We’ve all heard about the proverbial bridge over troubled water, but what happens when water creates a troubled bridge?
The short answer is: nothing very good. When a bridge’s foundation is buried deep below the water’s surface, it is susceptible to scour — an erosion process caused by extensive water flow that is the leading cause of bridge compromise and collapse in the U.S. Although scour can be relatively easy to monitor in shallow areas using a probe, in deeper waters it takes a dive team to evaluate the situation. However, a team of researchers at Missouri University of Science and Technology has been working to develop a device that will make this process easier and enable engineers to check the stability of a bridge accurately, easily, inexpensively and in real time. It’s called a “smart” rock.
What is a smart rock?
Smart rocks are natural rocks or concrete encasements embedded with tools that can send data to the surface without the need for a dive team. They can be active, passive or a hybrid version of the two.
A passive smart rock is equipped with magnets that can be read with a remote magnetometer, while the active version is outfitted with electronic gadgetry, such as a pressure sensor, gyroscope, timer, battery indicator and individual identification, to transfer information to the surface via wireless communication. The hybrid, semiactive smart rock includes a free-to-remote magnet that can be controlled with electronic circuitry.
According to Dr. Genda Chen, principle investigator and professor of civil, architectural and environmental engineering at Missouri S&T, the smart rock is a very simple concept, but one that shows tremendous promise.
“There are two ways in which they are considered ‘smart,’” Chen said. “One is the fact that the rocks are designed to automatically roll to the bottom of the scour hole, and the other is in the critical information they can provide to engineers when they need it.”
This is especially helpful during a flooding event, when scour can develop in a short period of time. Smart rocks allow engineers to take a reading whenever they feel there has been a change, as opposed to being limited to a reading every six months to a year, and obtain a full picture of whatever damage might have occurred.
Chen said now is not the first time scientists have looked into this type of technology. Some similar developments have proven to be effective in calm waters, but do not hold up in strong flooding events. What makes smart rocks unique is the fact that they can stay on the riverbed and survive easily, regardless of the weather.
“Even if it happens to wash away with a particularly strong current, we can recover them downstream, which cuts down on the cost of replacement,” she said.
Testing the waters
In 2012 the researchers began testing smart rocks on real bridges, in conjunction with the Missouri Department of Transportation. Rocks were deployed at the US 63 Gasconade Rover Bridge, as well as the I-44 Roubidoux Creek Bridge, to see if they could be recovered. Phase II of the proof of concept testing will have additional rocks placed at bridges in California in hopes that they can accurately measure scour and are a feasible, cost-effective way to monitor the structural effects of a flood event.

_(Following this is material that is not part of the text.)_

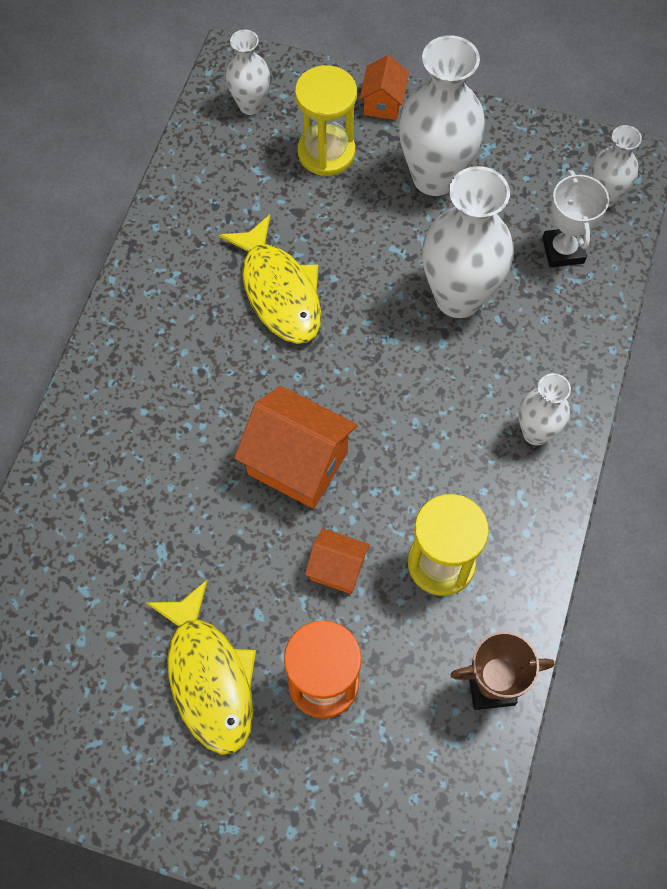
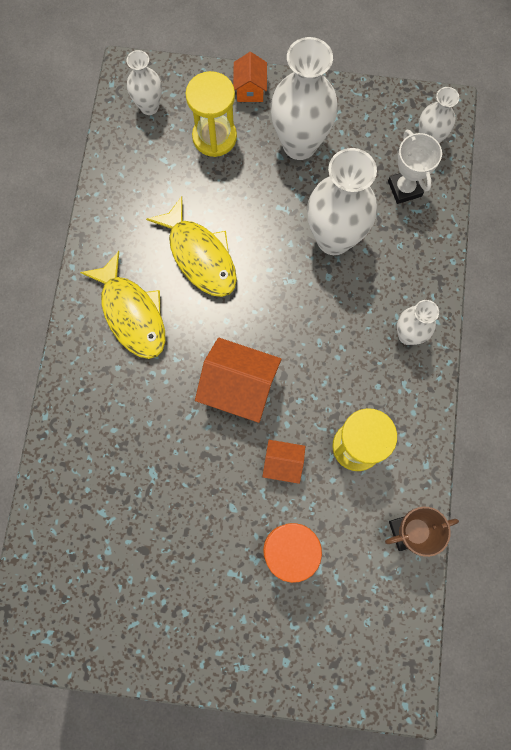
camera: 10 degrees left, 10 degrees up
(209, 677) = (206, 561): yellow fish -> yellow fish (132, 313)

“Right now, the smart rocks are still experimental and not yet ready for commercial use,” said Dale Henderson, structural hydraulics engineer for the bridge office of MoDOT. “So far, they have been testing the technology to make sure they could detect the rocks under water a year after they deployed them. They have to do that before they can determine whether or not they can measure scour, and, of course, that depends on how much rain we get. There is still a way to go before they will be ready for the market.”
However, even with no timetable, Chen said she feels smart rocks will be an affordable option for communities of all sizes. Passive smart rocks will cost approximately $500–$600 per unit, while the active version will be about $1,000. Depending on the bridge, a municipality may require between two and five rocks each.
“For this sort of data acquisition, it may cost anywhere between $10,000 and $20,000, but you can use it over and over again and on many bridges,” he said.
Henderson agreed that this technology is one that shows great promise. He’s interested in seeing what the team learns as it puts the rocks to the test.
“We are interested in anything that will help tell us if a structure has been compromised,” he said. “However, like anything else that is new, it’s important that it is tested thoroughly so that all of the bugs get worked out.”